The Laurinburg City Council decided this week not to allow a national non-profit organization to keep its clothing donation bins in the city.
The decision following complaints from various local non-profits stating that Planet Aid’s donation bins take away from local donations.
Planet Aid, which has a North Carolina office in Durham, placed large yellow clothing donation bins around the city earlier this year. Located on private property, the bins will have to be removed within the next two weeks, according to the decision.
Planet Aid received permission from property owners to place the bins, but not permission from the city. Because the placement of donation bins is not addressed by current city ordinances, it would require an amendment by the city council to be permitted.
Representatives of the company, which has received criticism in the past from Better Business Bureau officials for not keeping donations local, attending a May 15 meeting of the city planning board to defend the organization.
At that meeting Planet Aid’s Megan Atkins said the bins “free up the landfill” from clothing items, some of which our recycled and some of which go to “Asia, Africa and Latin America to help those in need.” According to Atkins, none of what Planet Aid collects actually stays local.
Criticizing the practice of sending local donations abroad, Laurinburg Mayor Tommy Parker said that “anything taking away resources from a community as challenged as ours has got to be working against us.”
Members of several local non-profit organizations criticized Planet Aid for condescending to them about recycling at this week’s council meeting.
“They came down here and thought they were teaching us something about recycling,” said Helping Hand volunteer Julian Butler. According to Butler, local charities are involved in recycling operations similar to those engaged in by Planet Aid. “Except what we do stays local.”
Scotland Memorial Hospital CEO Greg Wood also spoke out against allowing Planet Aid to continue to place its bins in the city, explaining that the city has “scarce resources.” “We need to help our own community,” Wood said.
Youngstown, Ohio non-profits had similar concerns about Planet Aid in 2008. At that time, Patricia Rose of the Better Business Bureau warned customers “that their clothing and monetary donations (were) not being used to support local families.”
Rose also charged that the BBB “questions how (Planet Aid) is spending consumer donations.”
Laurinburg Planning and Community Development Director Brandi Deese concurred with that characterization of Planet Aid, saying that “our opinion is that they may not be a true non-profit.”
According to Deese, the city had members of the Laurinburg Police Department look into Planet Aid’s business dealings.
“They were not able to find too much for us, and what they did find was very vague” said Deese, who also criticized what she considered to be sparse information on the Planet Aid donation receptacles.
“There is very little information on the boxes to give you an idea of the organization,” Deese said.
Started in 1997 in Boston, Planet Aid is regarded by the IRS as a 501(c)(3) non-profit.

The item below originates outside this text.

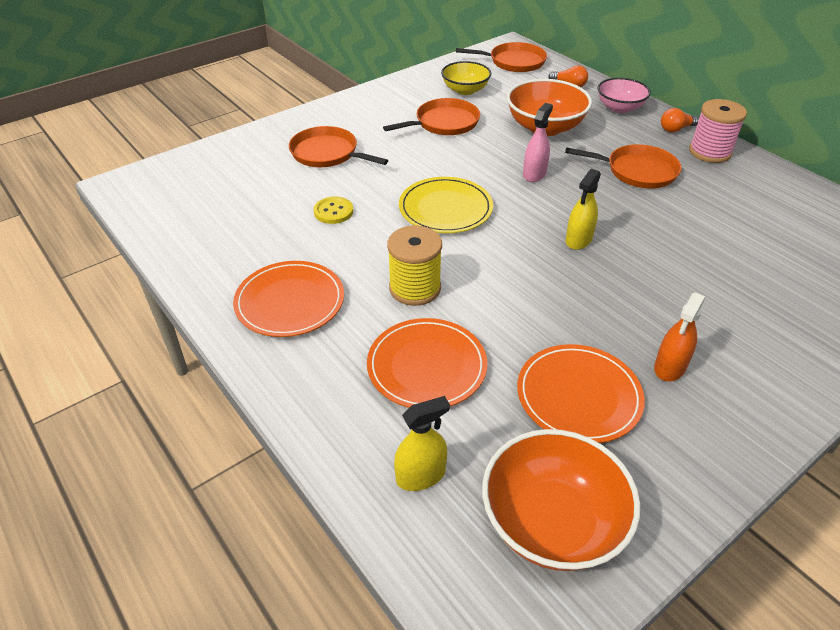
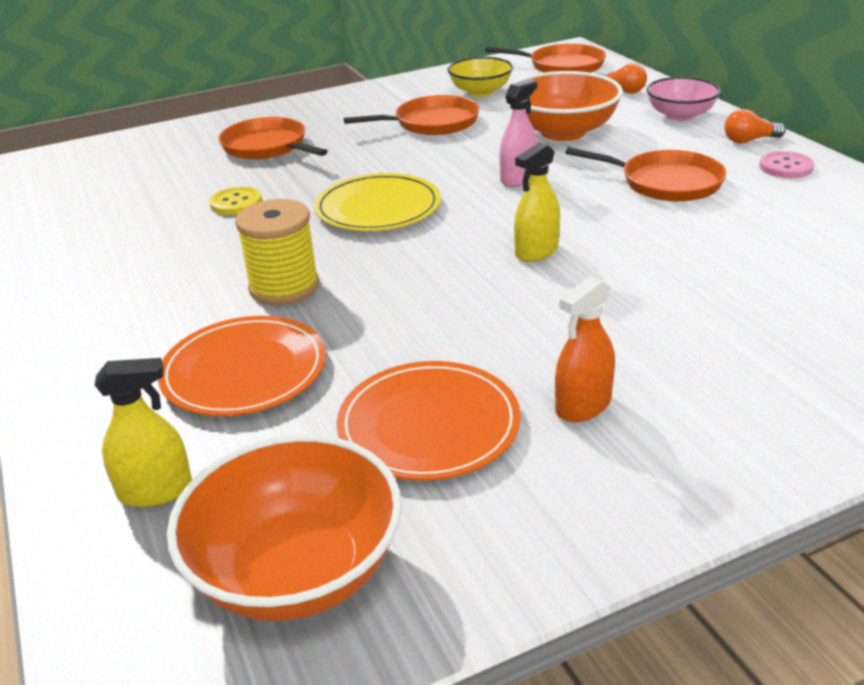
camera: 15 degrees right, 10 degrees down
(290, 302) = (121, 289): orange plate -> none
(710, 152) = (786, 167): pink spool -> pink button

Deese said that she spoke recently with Planet Aid’s North Carolina representative Sam Ebeneezer. “He talked around the issue” of how much Planet Aid “actually does donate,” she said.
Planet Aid has refused comment beyond stating that they did not receive any letters from the City of Laurinburg notifying them of the council meeting during which their bins were considered.
According to Deese, letters were sent via registered mail notifying Planet Aid about the meeting.
“We also sent them a letter asking that the bins be removed within 15 days,” said Deese.